With modern web technology, and the fact that the Government Printing Office publishes nearly every bill in Congress in XML, this was actually a fairly straightforward thing to build internally. In fact, it was so straightforward that the next question felt obvious: why not do this for more kinds of information, and make it available freely to the public?
That’s why we built Scout, our search and notification system for government action. Scout searches the bills and speeches of Congress, and every federal regulation as they’re drafted and proposed. Through the awe-tacular power of our Open States project, Scout also tracks legislation as it emerges in statehouses all over the country. It offers simple and advanced search operators, and any search can be turned into an email alert or an RSS feed. If your search turns up a bill worth following, you can subscribe to bill-specific alerts, like when a vote on it is coming up.
This has practical applications for, really, just about everyone. If you care about an issue, be it as an environmental activist, a hunting enthusiast, a high (or low) powered lawyer, or a government affairs director for a company – finding needles in the giant haystack of government is a vital function. Since launching, Scout’s been used by thousands of people from a wide variety of backgrounds, by professionals and ordinary citizens alike.
Search and notifications are simple stuff, but simple can be powerful. Soon after Scout was operational, our original FOIA exemption alerts, keyed to mentions of 5 U.S.C. § 552, tipped us off to a proposal that any information a government passed to the Food and Drug Administration be given blanket immunity to FOIA if the passing government requested it.

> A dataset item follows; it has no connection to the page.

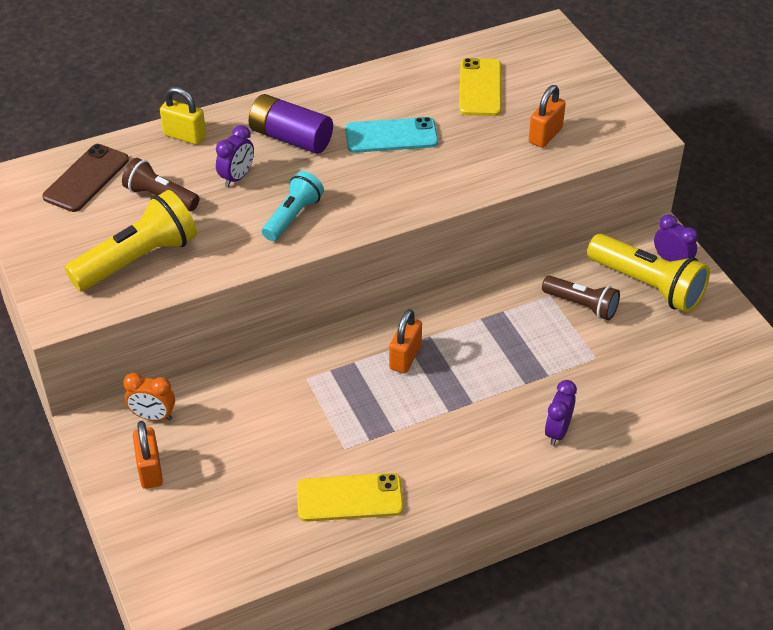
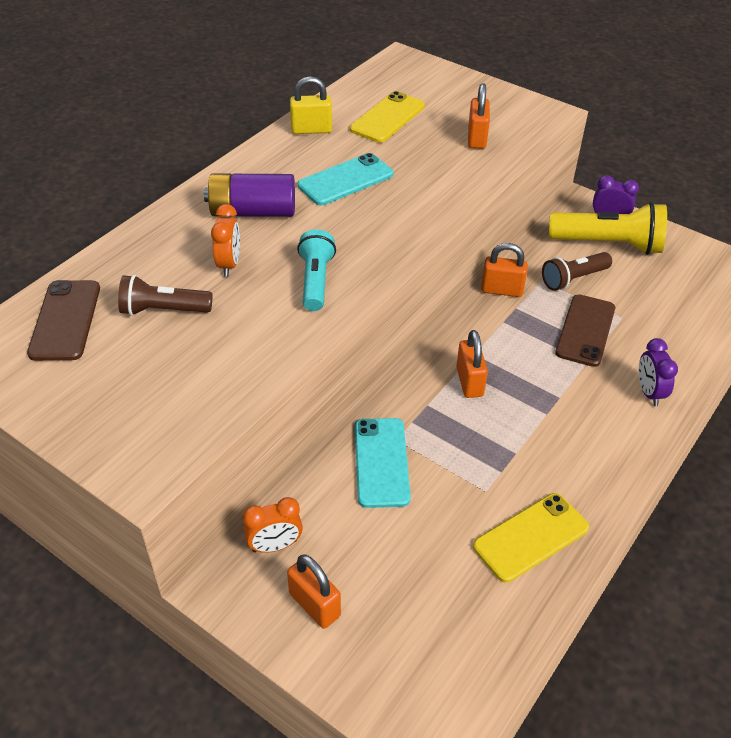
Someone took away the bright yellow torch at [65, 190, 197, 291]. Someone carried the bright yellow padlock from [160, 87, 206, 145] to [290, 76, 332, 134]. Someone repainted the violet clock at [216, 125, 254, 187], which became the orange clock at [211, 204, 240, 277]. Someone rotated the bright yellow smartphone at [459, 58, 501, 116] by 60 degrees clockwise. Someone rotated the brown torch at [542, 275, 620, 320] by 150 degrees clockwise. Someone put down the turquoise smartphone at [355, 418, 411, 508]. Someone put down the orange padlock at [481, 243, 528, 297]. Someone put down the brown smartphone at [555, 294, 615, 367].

If that sounds crazily broad, that’s because it is, and when we in turn passed this information onto the public interest groups who’d helped negotiate the legislation, they too were shocked. As is so often the case, the bill had been negotiated for 18 months behind closed doors, the provision was inserted immediately and anonymously before formal introduction, and was scheduled for a vote as soon as Senate processes would allow.
Because of Scout’s advance warning, there was just barely enough time to get the provision amended to something far narrower, through a unanimous floor vote hours before final passage. Without it, it’s entirely possible the provision would not have been noticed, much less changed.
This is the power of information; it’s why many newspapers, lobbying shops, law firms, and even government offices themselves pay good money for services like this. We believe everyone should have access to basic political intelligence, and are proud to offer something for free that levels the playing field even a little.
Of particular interest to the readers of this blog is that, since we understand the value of searching for legal citations, we’ve gone the extra mile to make US Code citation searches extra smart. If you search on Scout for a phrase that looks like a citation, such as “section 552 of title 5”, we’ll find and highlight that citation in any form, even if it’s worded differently or referencing a subsection (such as “5 U.S.C. 552(b)(3)”). If you’re curious about how we do this, check out our open source citation extraction engine – and feel free to help make it better!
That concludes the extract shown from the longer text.